Systemic lupus erythematosus (SLE) is a chronic and complex autoimmune disease which causes systemic inflammation and may involve any organ system. Childhood-onset SLE (cSLE) is rare, with an incidence of 0.36-0.9 per 100,000 children and a prevalence of 1.9-25.7 per 100,000 children-years worldwide. For classification of SLE the recently published European League Against Rheumatism (EULAR)/American College of Rheumatology (ACR) classification criteria can be used, which include occurrence of antinuclear antibodies (ANA) on at least one occasion, and additive clinical/immunological criteria. Validation of the recently published EULAR/ACR classification criteria in cSLE has only just begun, therefore the Systemic Lupus International Collaborating Clinics (SLICC) SLE classification criteria (published in 2012, validated in cSLE) are still more widely used. Most children with SLE are

diagnosed in adolescence, and the occurrence in young children (under 10 years) is rare. Early aggressive treatment with immunosuppressive treatment is required with specific attention for limiting exposure to corticosteroids, as these have been consistently associated with the development of damage. Mortality rates in cSLE have decreased significantly over the past two decades with 10-15 years survival rate exceeding 85-90%. However, with a median age of disease onset around 12 years, this means that by 25-30 years of age, up to 15% of cSLE patients will have died. The overall standardized mortality rate in SLE is 2.2 (across all ages), however in patients under the age of 18, the SMR is approximately three times higher at 6.5.



Specific attention for renal disease in cSLE is important as lupus nephritis is present in 50-60% of pediatric cases. When compared to adult-onset disease, lupus nephritis is more common in children with SLE, occurring earlier in disease course (the majority within 2 years after diagnosis) and with increased severity. Children with lupus nephritis accrue more renal organ damage than adults with SLE, with higher rates of children requiring dialysis and renal transplantation. Two of the main risk factors for death in SLE are disease onset in childhood and the development of renal disease, highlighting that lupus nephritis in children is a severe and potentially life-threatening disease. Renal abnormalities indicative of lupus nephritis includes renal failure, hypertension, macroscopic/microscopic hematuria and/or proteinuria. Renal biopsy should be performed in all patients with suspected renal disease, with the histological classification of lupus nephritis guiding treatment choices as clinical symptoms are not reliable enough to reflect severity of renal disease. Timely and accurate recognition of renal involvement combined with appropriate treatment are essential for prevention of renal damage associated mortality.

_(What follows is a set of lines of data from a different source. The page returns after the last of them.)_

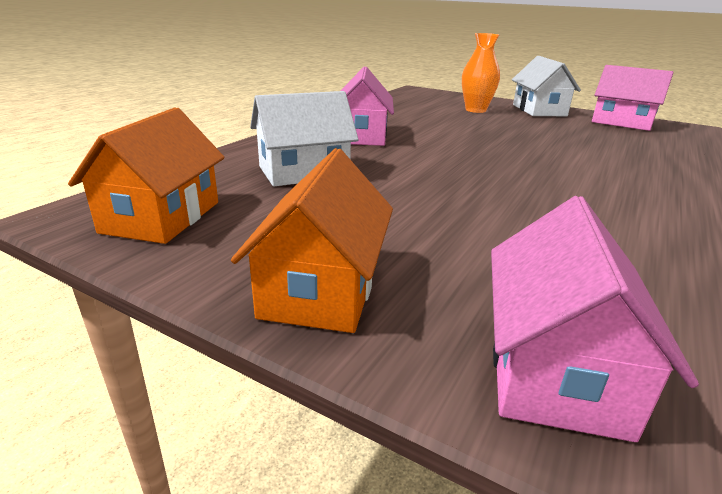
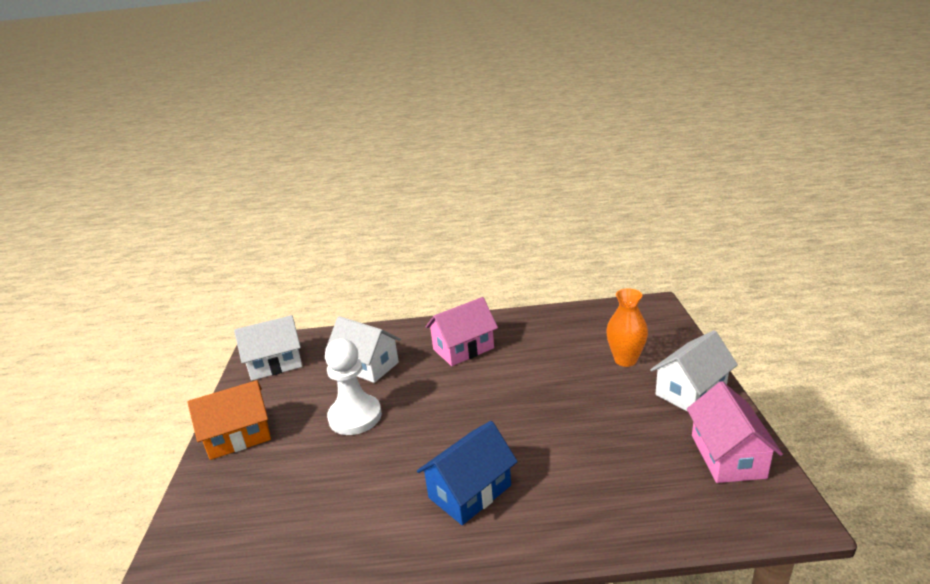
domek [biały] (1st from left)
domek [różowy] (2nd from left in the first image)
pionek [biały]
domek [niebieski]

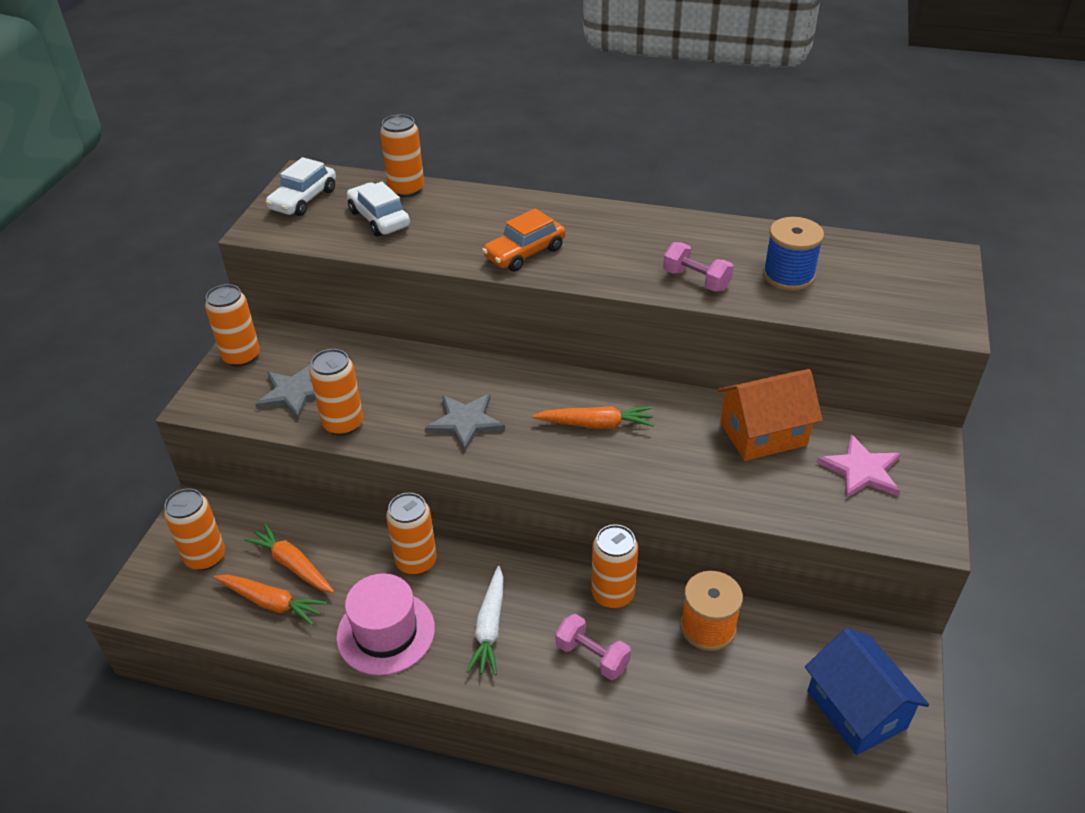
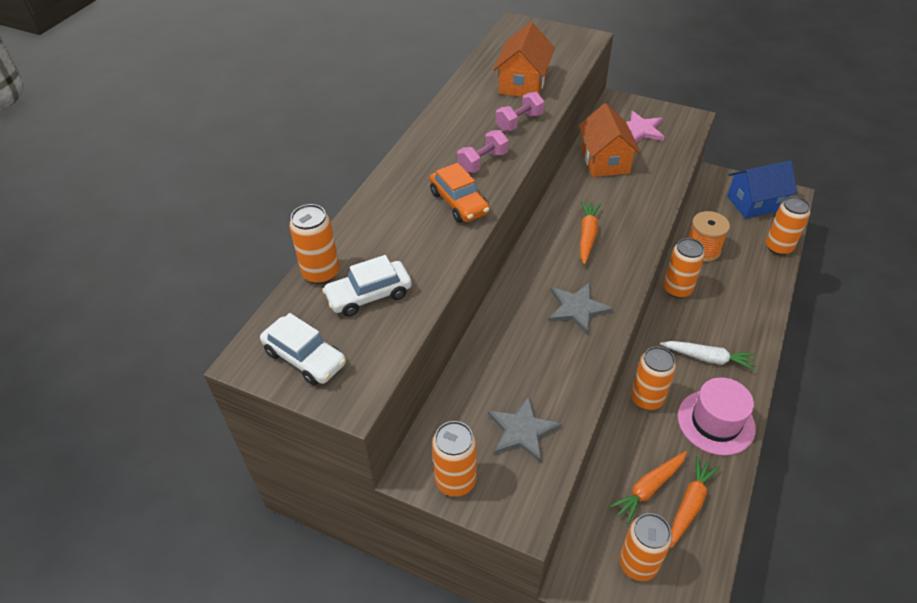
puszka [pomarańczowy] (6th from left)
hantel [różowy] (1st from left)
domek [pomarańczowy] (1st from left)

Guidance for lupus nephritis in children can be found in the recently published ‘European evidencebased recommendations for diagnosis and treatment of lupus nephritis in cSLE (2017). These recommendations are the first to specifically focus on evidence in cSLE with systematically reviewing the literature relating to diagnosis and treatment of all classes of lupus nephritis in children. These recommendations support clinicians caring for children with suspected lupus nephritis, taking them through a diagnostic process and guiding them in treatment choices and decision-making. A flowchart with preferred options for a management strategy and immunosuppressive medication is presented to guide treatment. Country-specific reimbursement policies however likely limit the application of this flowchart in a real-life setting in many countries. This has not been accounted for in these recommendations. Adding to this, as there is no robust evidence for the ideal dosing and tapering strategies of corticosteroids, the expert group only presented possible induction and tapering corticosteroid treatment regimens. This is troublesome as corticosteroids cause significant damage that extend into adulthood. The next step is to translate these recommendations into ready to use lupus nephritis management plans for clinical practice that are agreed upon and applicable in varying medical systems and country-specific reimbursement policies.